D.R.’s asthma attack can be classified as moderate persistent asthma based on the symptoms and peak flow rates mentioned in the case study. Moderate persistent asthma is characterized by daily symptoms, nighttime symptoms more than once a week, peak flow rates ranging from 60-80% of baseline, and exacerbations affecting activity. D.R. exhibits symptoms of increasing shortness of breath (SOB), wheezing, cough, and nocturnal symptoms for three nights in the last week. His peak flow rates range from 65-70% of baseline, with morning symptoms also evident.

 

**Common Triggers for Asthma:**

 

Common triggers for asthma include allergens (such as pollen, dust mites, pet dander), respiratory infections (viral or bacterial), exercise, air pollutants (smoke, smog), weather changes, stress, and certain medications. In D.R.’s case, the triggers could be respiratory infections or allergens as he presents with symptoms of stuffy nose, watery eyes, and postnasal drainage, along with a recent onset of symptoms.

 

**Etiology of Asthma:**

 

The etiology of asthma involves a complex interplay of genetic predisposition and environmental factors. Genetic factors contribute to a person’s susceptibility to asthma, while environmental triggers such as allergens, pollutants, respiratory infections, and occupational exposures can exacerbate the condition. Inflammatory responses in the airways lead to bronchoconstriction, mucus production, and airway hyperresponsiveness, resulting in the characteristic symptoms of asthma. Additionally, factors like obesity, smoking, and early childhood respiratory infections can increase the risk of developing asthma.

 

**Fluid, Electrolyte, and Acid-Base Homeostasis Case Study**

 

**Type of Water and Electrolyte Imbalance:**

 

Based on Ms. Brown’s laboratory values, she is experiencing hypernatremia (elevated serum sodium) and hyperchloremia (elevated serum chloride), indicating dehydration and fluid volume deficit. Additionally, her hyperglycemia (elevated serum glucose) in the context of diabetes mellitus contributes to the osmotic diuresis, further exacerbating dehydration.

 

**Signs and Symptoms of Water Imbalance and Clinical Manifestations of Hyperkalemia:**

 

Signs and symptoms of dehydration include dry mucous membranes, decreased skin turgor, thirst, tachycardia, hypotension, and altered mental status. With hyperkalemia (elevated serum potassium), clinical manifestations may include muscle weakness, cardiac arrhythmias (such as bradycardia or heart block), and potentially life-threatening dysrhythmias.

 

**Appropriate Treatment for Ms. Brown:**

 

The most appropriate treatment for Ms. Brown would involve rehydration with intravenous fluids to correct her fluid and electrolyte imbalances. Additionally, insulin therapy should be initiated or adjusted to manage her hyperglycemia and prevent further osmotic diuresis.
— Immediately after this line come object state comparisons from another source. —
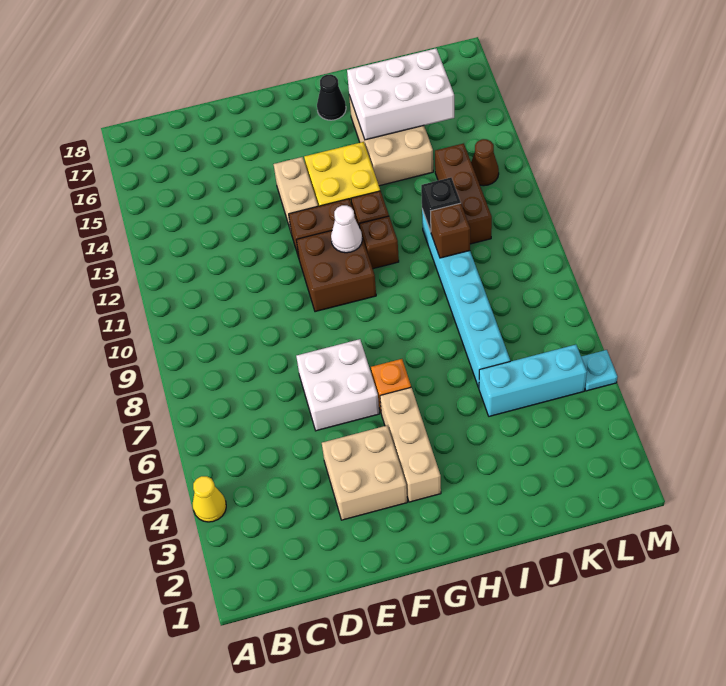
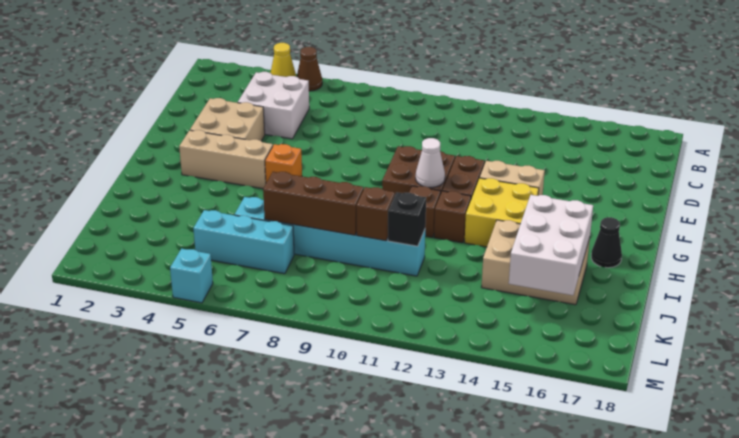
white brick E6:F7 level 1 -> white brick C4:D5 level 1
cyan brick J5:L5 level 1 -> cyan brick K5:K7 level 1
brown brick K11:K13 level 1 -> brown brick J7:J9 level 2
brown cone L13 level 1 -> brown cone A5 level 1
cyan plate M5 level 1 -> cyan brick M5 level 1

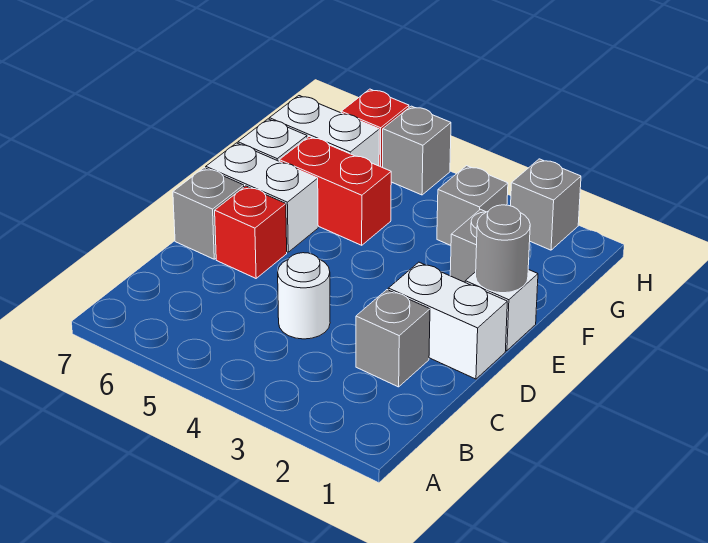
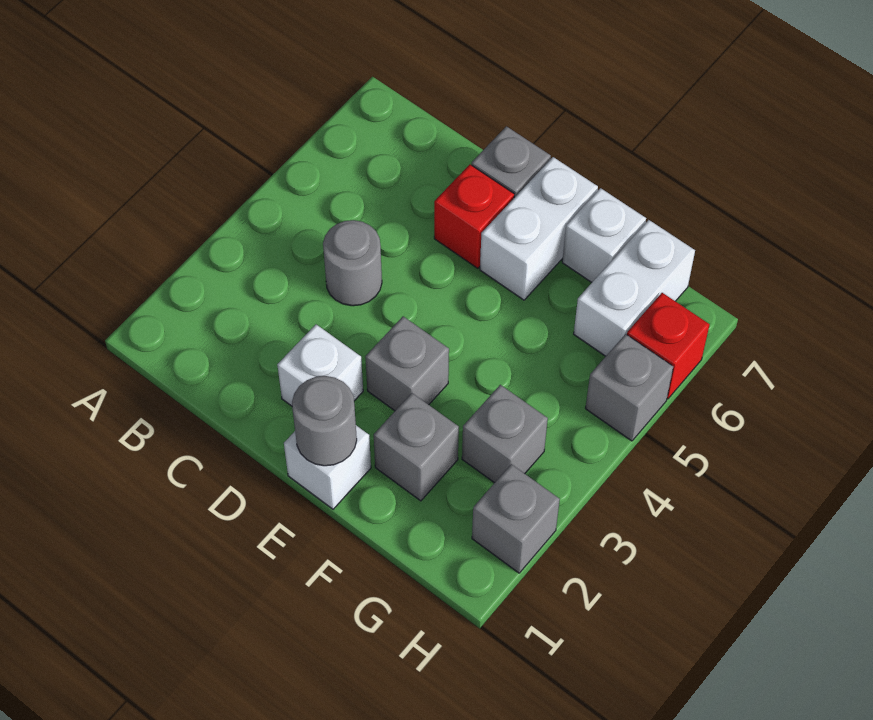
grey brick C2 level 1 -> grey brick E3 level 1
white round brick C4 level 1 -> grey round brick C4 level 1
white brick D1:D2 level 1 -> white brick D2 level 1
red brick F5:F6 level 1 -> none

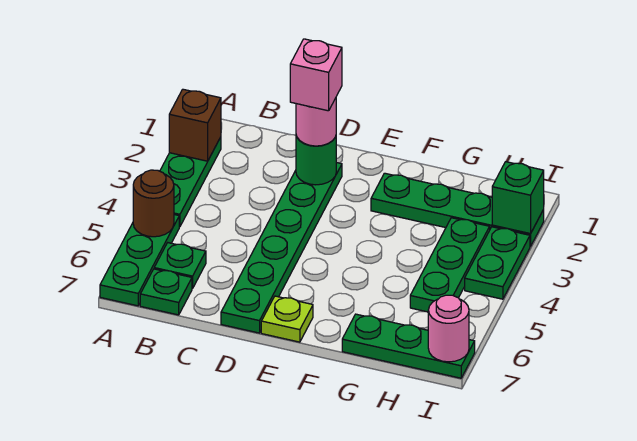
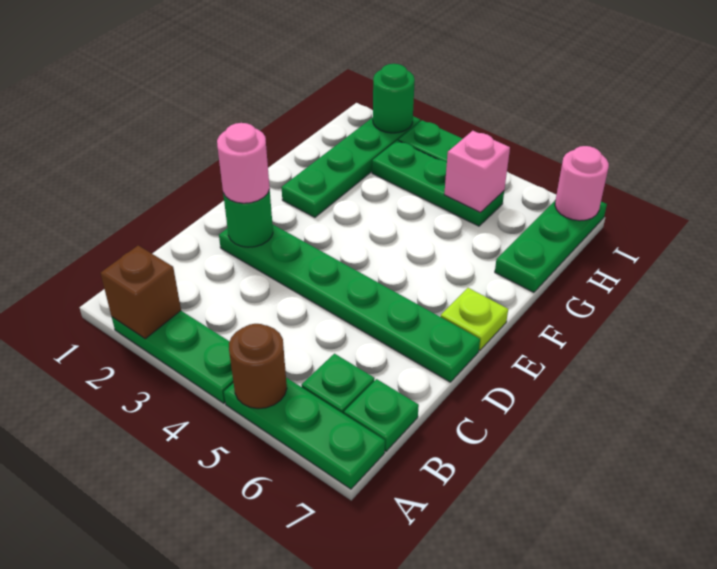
pink brick D2 level 4 -> pink brick H5 level 2
green brick I2 level 2 -> green round brick I2 level 2

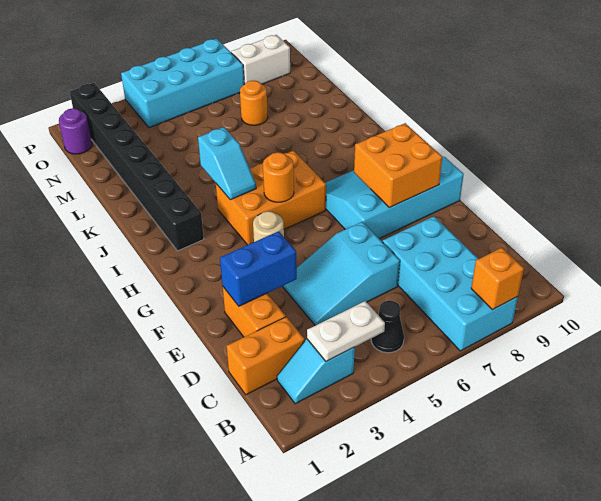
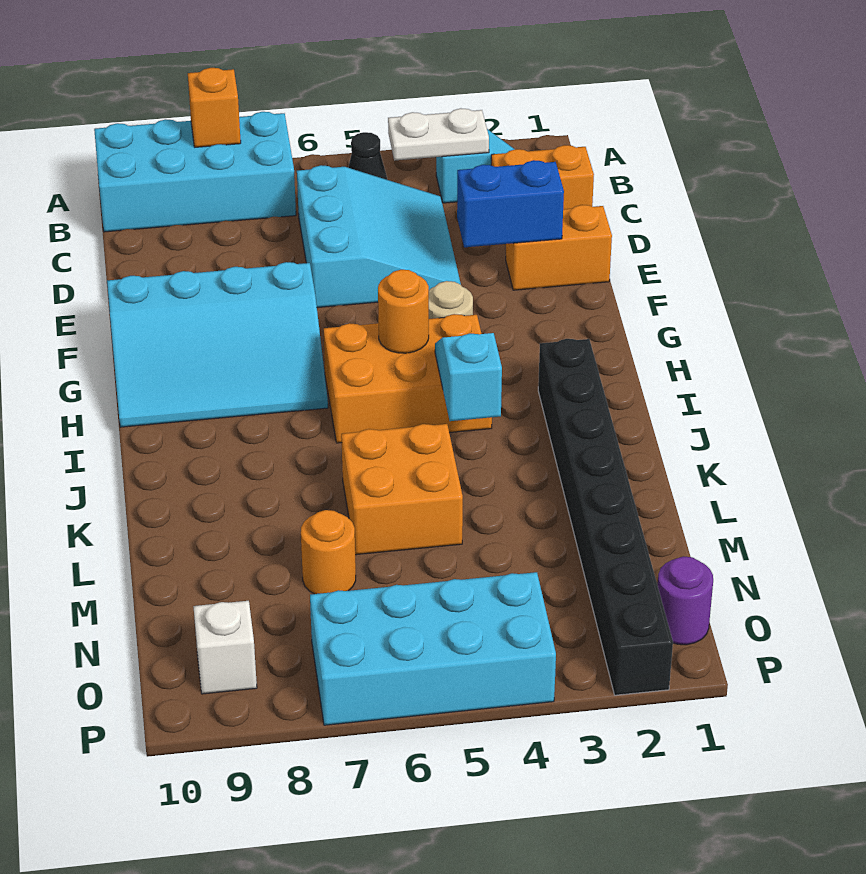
cyan brick A7:D8 level 1 -> cyan brick A7:B10 level 1
orange brick D2:E2 level 1 -> orange brick E1:E2 level 1
cyan slope D4:E6 level 1 top 6 -> cyan slope C4:E6 level 1 top 6
orange brick F8:G9 level 2 -> orange brick K5:L6 level 1
white brick O8:O9 level 1 -> white brick O9 level 1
Monitoring of serum electrolytes and glucose levels, along with addressing the underlying cause of her illness (e.g., respiratory infection), is essential for comprehensive management.

 

**ABGs and Acid-Base Imbalance:**

 

Ms. Brown’s ABGs indicate a metabolic acidosis with respiratory compensation. The pH is slightly acidic (7.30), and the bicarbonate (HCO3–) level is decreased (20 mEq/L), indicating metabolic acidosis. The respiratory compensation is evidenced by the lower PaCO2 (32 mmHg), which attempts to normalize pH by decreasing respiratory acid excretion.

 

**Anion Gap and Clinical Significance:**

 

Anion gap is a calculated parameter used to assess for metabolic acid-base disorders. It represents the unmeasured anions in plasma and is calculated as (Na+ – [Cl– + HCO3–]). An elevated anion gap (>12 mEq/L) suggests the presence of unmeasured anions, which could indicate metabolic acidosis due to conditions such as lactic acidosis, ketoacidosis, or renal failure. Anion gap is clinically significant as it helps in diagnosing and managing acid-base disorders and guiding appropriate treatment interventions.

 

In conclusion, both cases highlight the importance of understanding respiratory conditions like asthma and electrolyte imbalances in clinical practice. Effective management requires a comprehensive approach considering both the underlying pathophysiology and individual patient factors.